The FC layer is generally placed on top of the network to accomplish the classification task. Softmax function is normally used as an activation function after the last layer. The objective function guiding the optimization of the network is called loss function. Some commonly used loss functions in classification task are cross-entropy and Hinge loss.

3.2 Fisher Vector

Let $X=\{x_{d},d=1\cdots D\}$ denote a sample of $D$ observations, $x_{d}\in\mathbb{R}^{N}$ . Assume that the generation process of $X$ can be modeled by the probability density function $u_{\lambda}$ with parameters $\lambda$ . Then one can characterize the observations in $X$ by the following gradient vector

G_{\lambda}^{X}=\nabla_{\lambda}\log u_{\lambda}(X).

(7)

The gradient vector given by Equation (7) can be classified using any classification algorithm. In [16], the Fisher information matrix $F_{\lambda}$ is suggested for this purpose:

F_{\lambda}=E_{X}[G_{\lambda}^{X}{G_{\lambda}^{X}}^{\prime}].

(8)

From this observation, a Fisher Kernel (FK) to measure similarity between two samples $X$ and $Y$ was proposed.
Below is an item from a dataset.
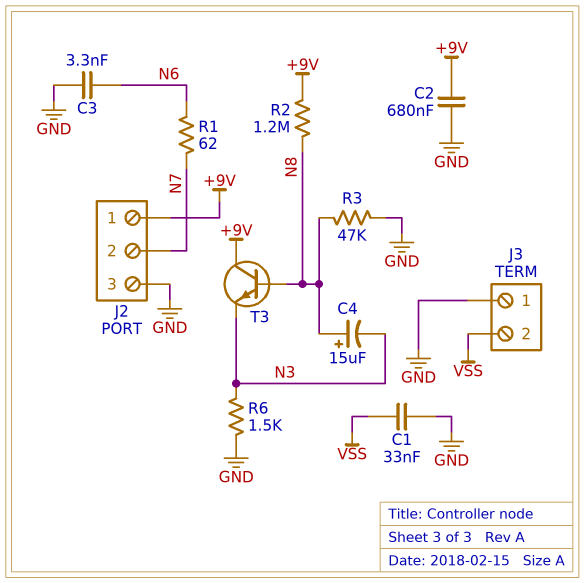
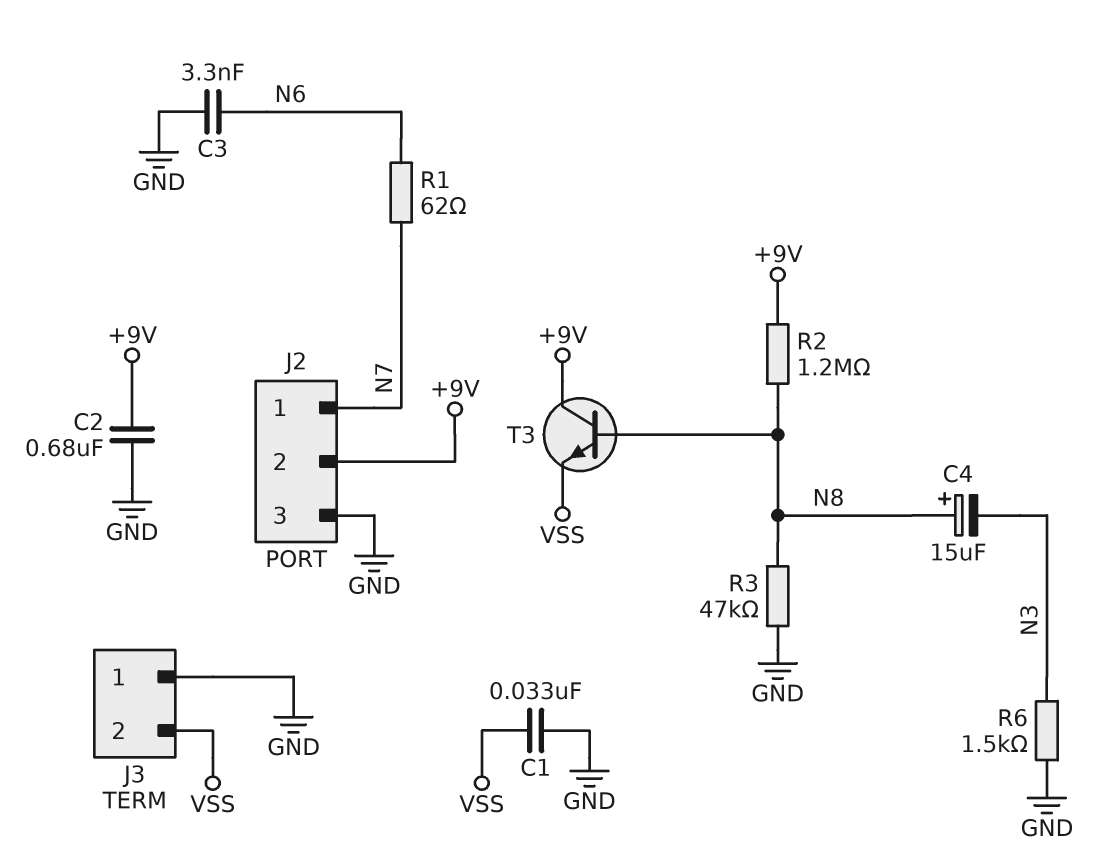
J2 pin 1: +9V -> N7
J2 pin 2: N7 -> +9V
T3: NPN (B N8, C +9V, E N3) -> NPN (B N8, C +9V, E VSS)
Such kernel is defined by:

K_{FK}(X,Y)={G_{\lambda}^{X}}^{\prime}F_{\lambda}^{-1}G_{\lambda}^{Y}.

(9)

As $F_{\lambda}^{-1}$ is positive semi-definite, so is $F_{\lambda}$ . Using the Cholesky decomposition $F_{\lambda}^{-1}={L_{\lambda}}^{\prime}L_{\lambda}$ , the FK can be re-written as:

K_{FK}(X,Y)={\mathcal{G}_{\lambda}^{X}}^{\prime}\mathcal{G}_{\lambda}^{Y}

(10)

where

\mathcal{G}_{\lambda}^{X}=L_{\lambda}\nabla_{\lambda}\log u_{\lambda}(X).

(11)

The vector $\mathcal{G}_{\lambda}^{X}$ is called Fisher Vector (FV). We have that FV $\mathcal{G}_{\lambda}^{X}$ and $G_{\lambda}^{X}$ have the same dimensionality [31]. Therefore, we can conclude that performing classification with a linear kernel machine using an FV as feature vector is equivalent to performing a non-linear kernel machine using $K_{FK}$ as kernel.

4 Proposed method

Here we propose an approach to use information from multiple layers of a CNN and Fisher vector encoding to perform classification. The current section is divided into two subsections. In Subsection 4.1, we show the proposed strategy to build feature vectors. In Subsection 4.2, we show the classification process using such vectors.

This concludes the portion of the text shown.